Делаю глубокий вздох и вновь отправляюсь в самостоятельное плавание по реке идейной зрелости и политической благонадежности.
...Товарищ Анастас сломал хребет бешеному демагогическому зверю и повел страну дальше. Преступников и отступников судил сам народ, и даже призывы товарища Анастаса к гуманизму не всегда бывали услышанными пылающей праведным гневом массой.
Главных оппортунистов расстреляли публично. Потом перевешали их ближайших подручных. А потом еще долго народные толпы вылавливали и растерзывали мелких приспешников и подпевал, еще долго народные мстители резали в подъездах и подворотнях подозрительных.
А что же в этот бурный момент истории делал остальной мир? А остальной мир не посмел прийти на помощь своим верным агентам, он выжидал и наблюдал, чья возьмет. И когда окончательно убедился, что взяла наша, содрогнулся от ужаса перед величием всепобеждающей идеи и окончательно отвернулся от нас.

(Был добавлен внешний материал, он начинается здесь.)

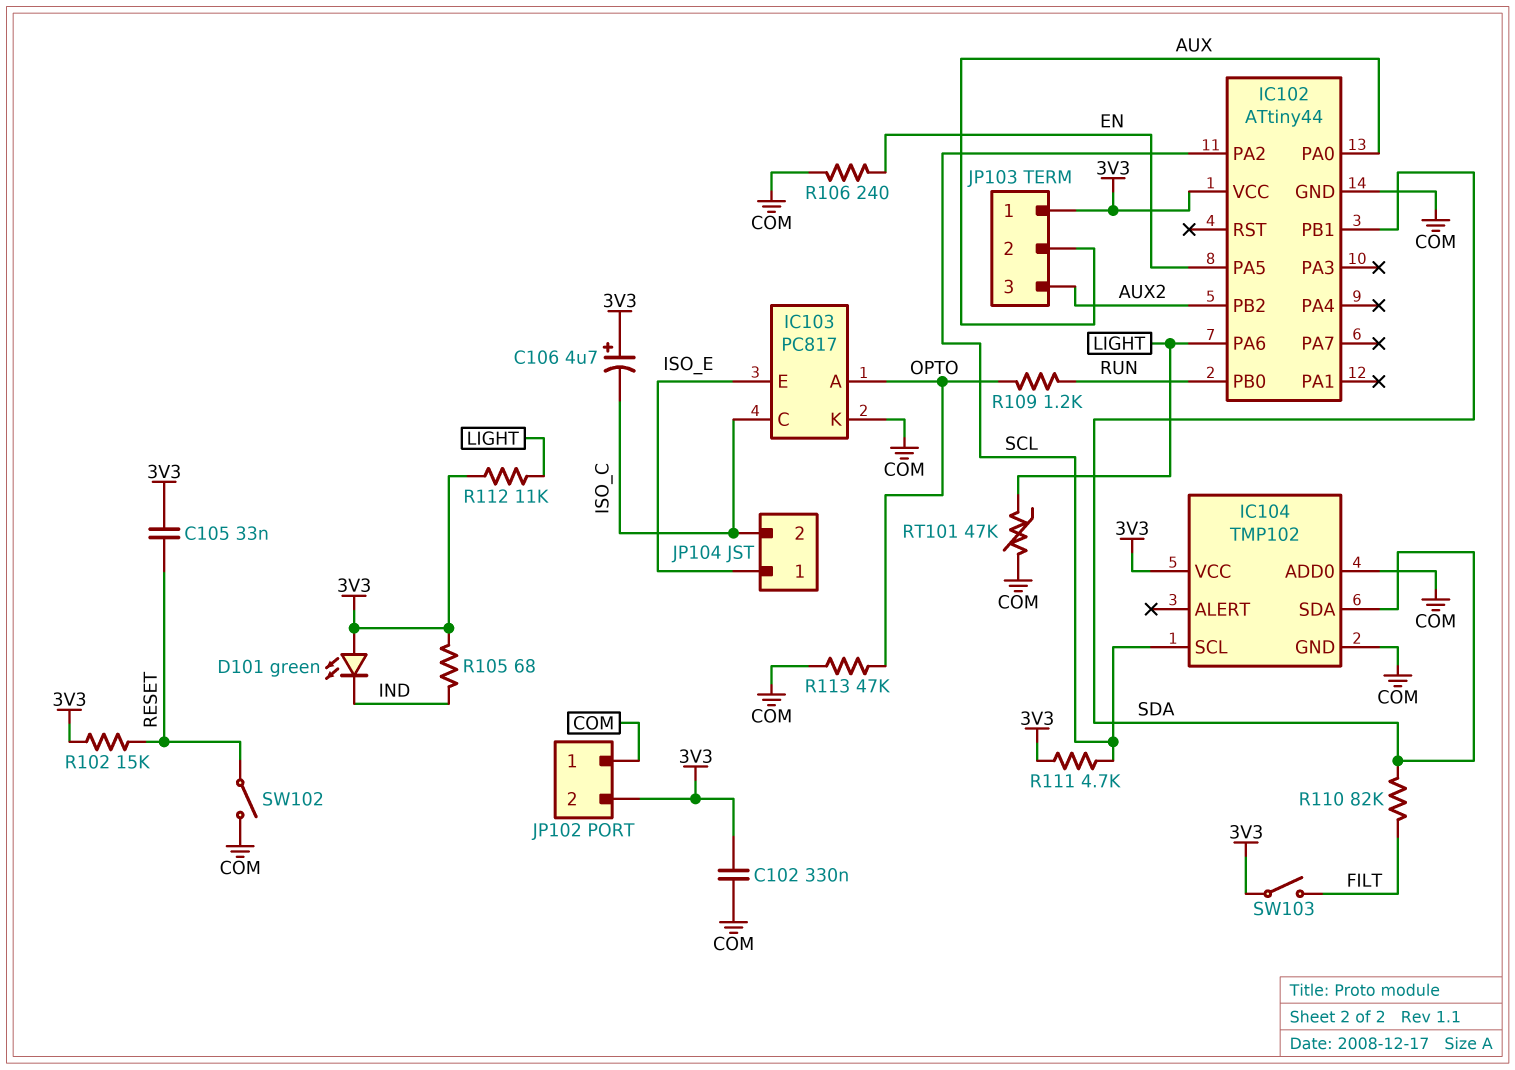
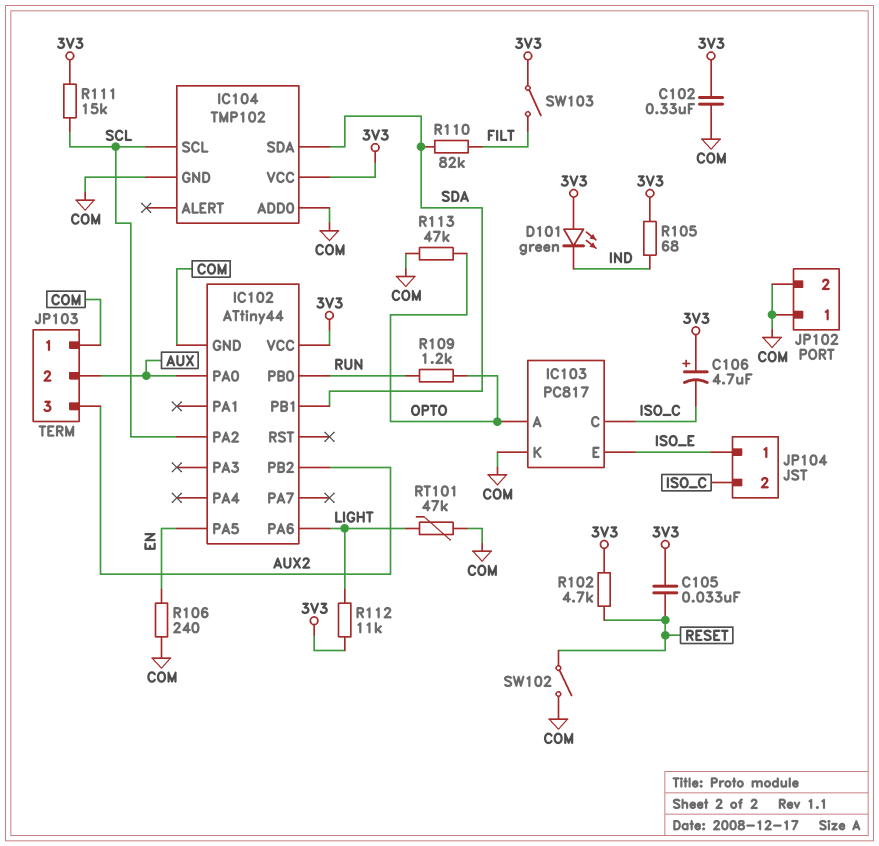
JP102 pin 2: 3V3 -> COM
JP103 pin 1: 3V3 -> COM
R102: 15k (3V3, RESET) -> 4.7k (3V3, RESET)
R111: 4.7k (3V3, SCL) -> 15k (3V3, SCL)

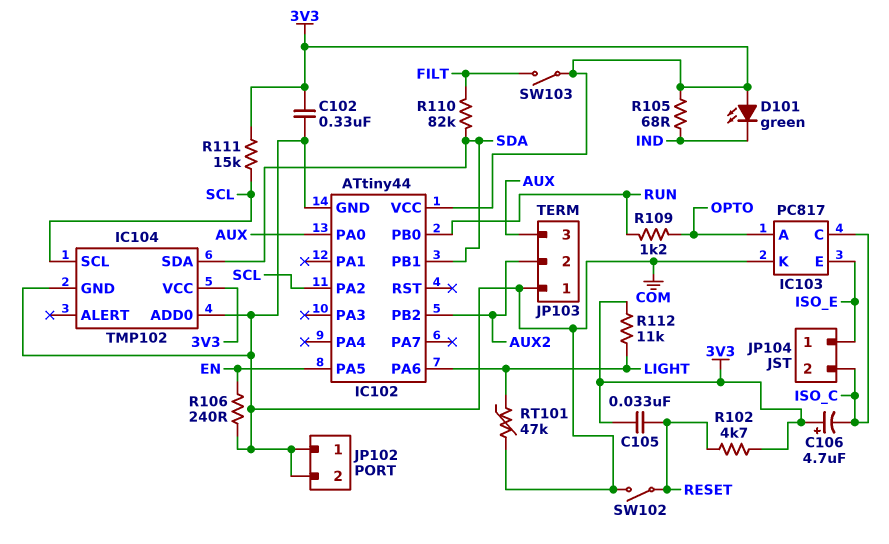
JP103 pin 2: AUX -> AUX2
JP103 pin 3: AUX2 -> AUX
R113: 47k (COM, OPTO) -> none

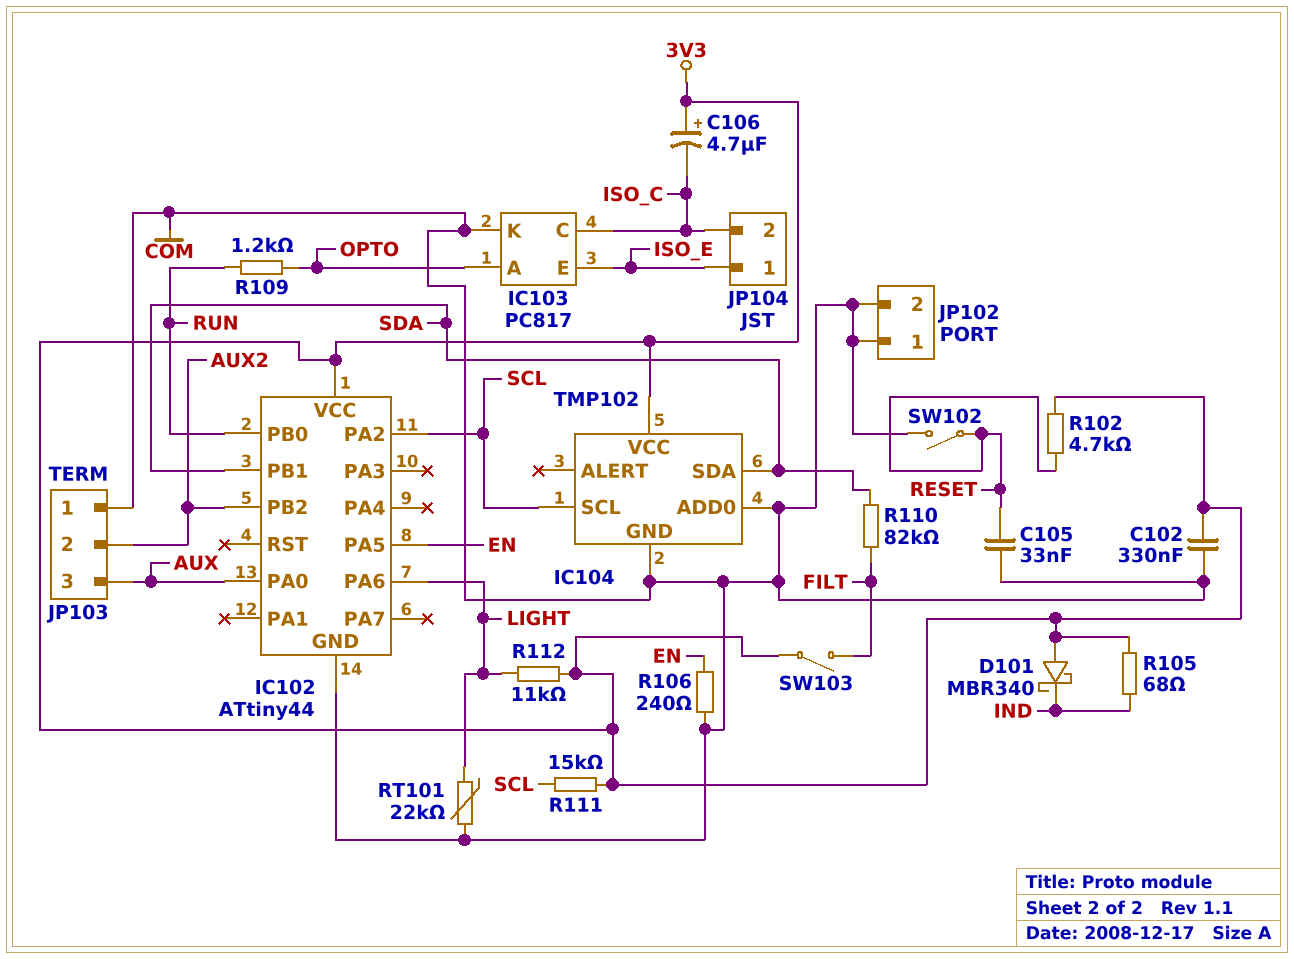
C105: 33nF (3V3, RESET) -> 33nF (COM, RESET)
D101: LED green (A 3V3, K IND) -> schottky MBR340 (A 3V3, K IND)
RT101: 47k (COM, LIGHT) -> 22k (COM, LIGHT)

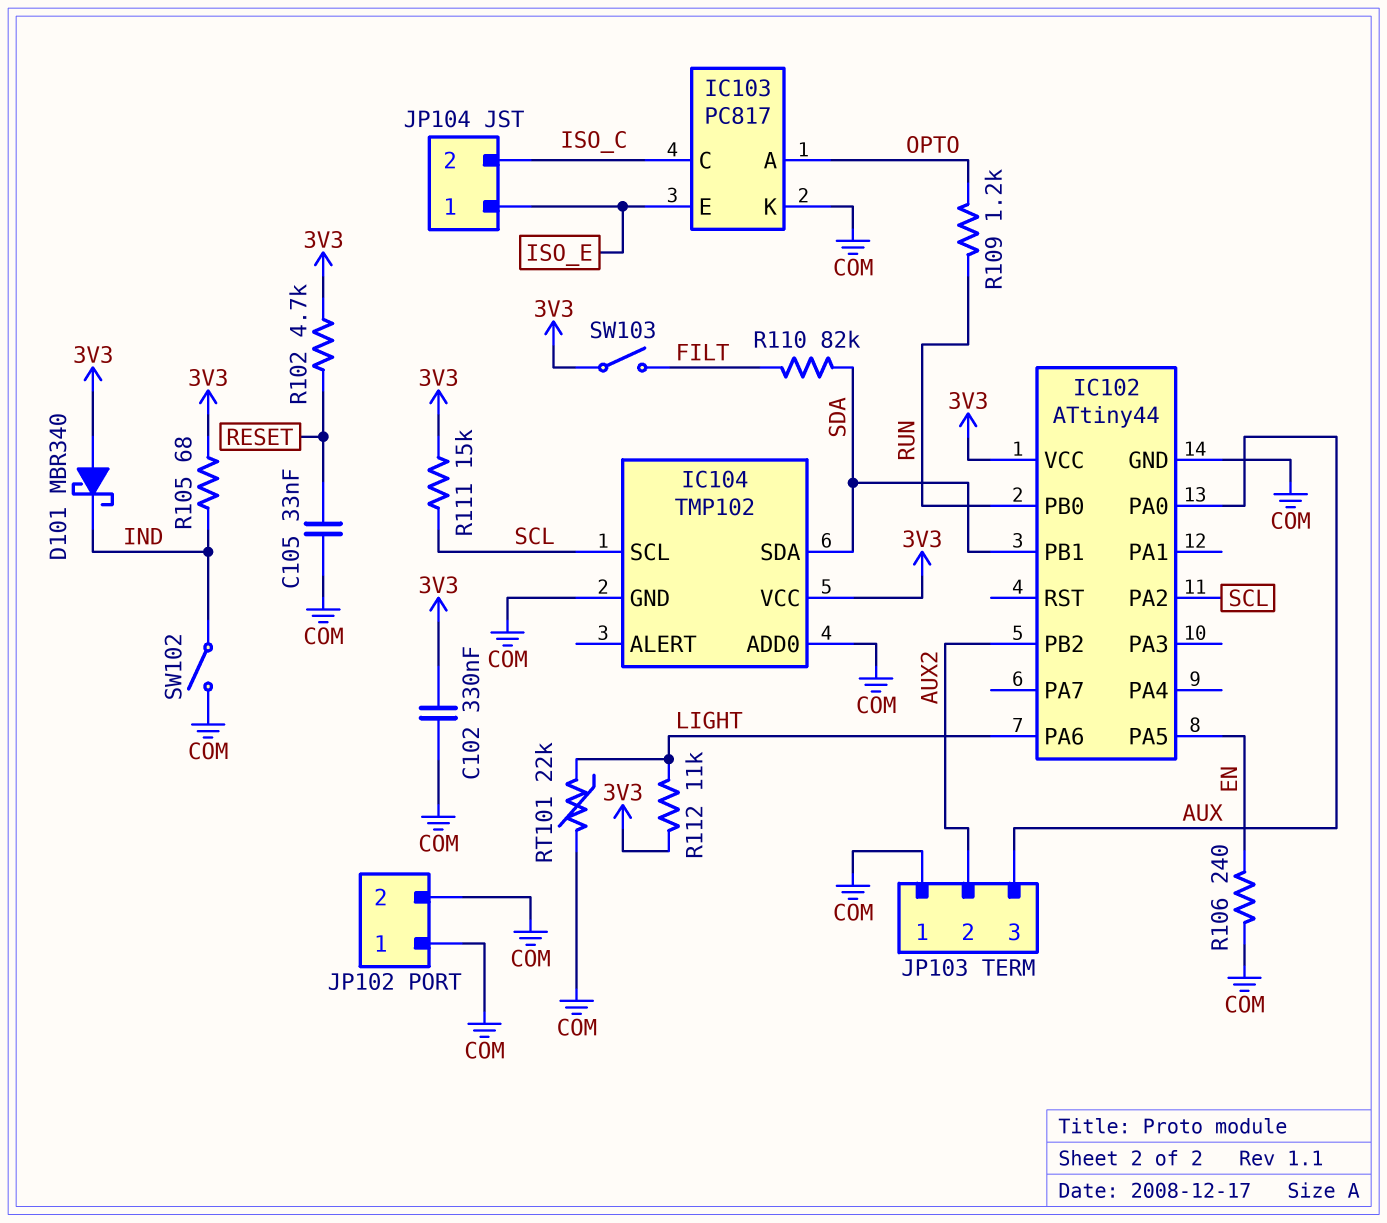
C106: 4.7uF (plus 3V3, minus ISO_C) -> none
SW102: switch (COM, RESET) -> switch (COM, IND)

А мы отбросили последнее заблуждение, будто основа мирового сообщества — наш потенциальный союзник. Мировое сообщество, как мы окончательно и бесповоротно поняли, настолько прогнило, погрязло в эгоизме и стяжательстве, что излечить его терапевтическими методами совершенно невозможно, и требуется решительная хирургия.
Об окончательном разрыве с нашими идеалистическими заблуждениями на весь мир заявил в новогоднем телеобращении сам товарищ Анастас. И обращение это, вне всякого сомнения, нашло самый горячий отклик в сердцах.
„Ну, спасибо, господа, — помнится, думал в те дни я, уже зрелый человек, и наверняка вместе со мной так думали миллионы моих сограждан, слушая в программе новостей изложение речи президента какой-то зажравшейся не то Худуюдундии, не то Верхней Сублимации, — мы, значит, ради всемирного счастья пупы рвем, животы кладем, в крапивных портках щеголяем, а вы наживаетесь, веселитесь и нас же, первопроходцев, радетелей всеобщих, обзываете „страной дураков" и не хочете ничем делиться по-хорошему... И вы думаете, что мы будем на это спокойно смотреть, будем терпеть это издевательство и дальше?"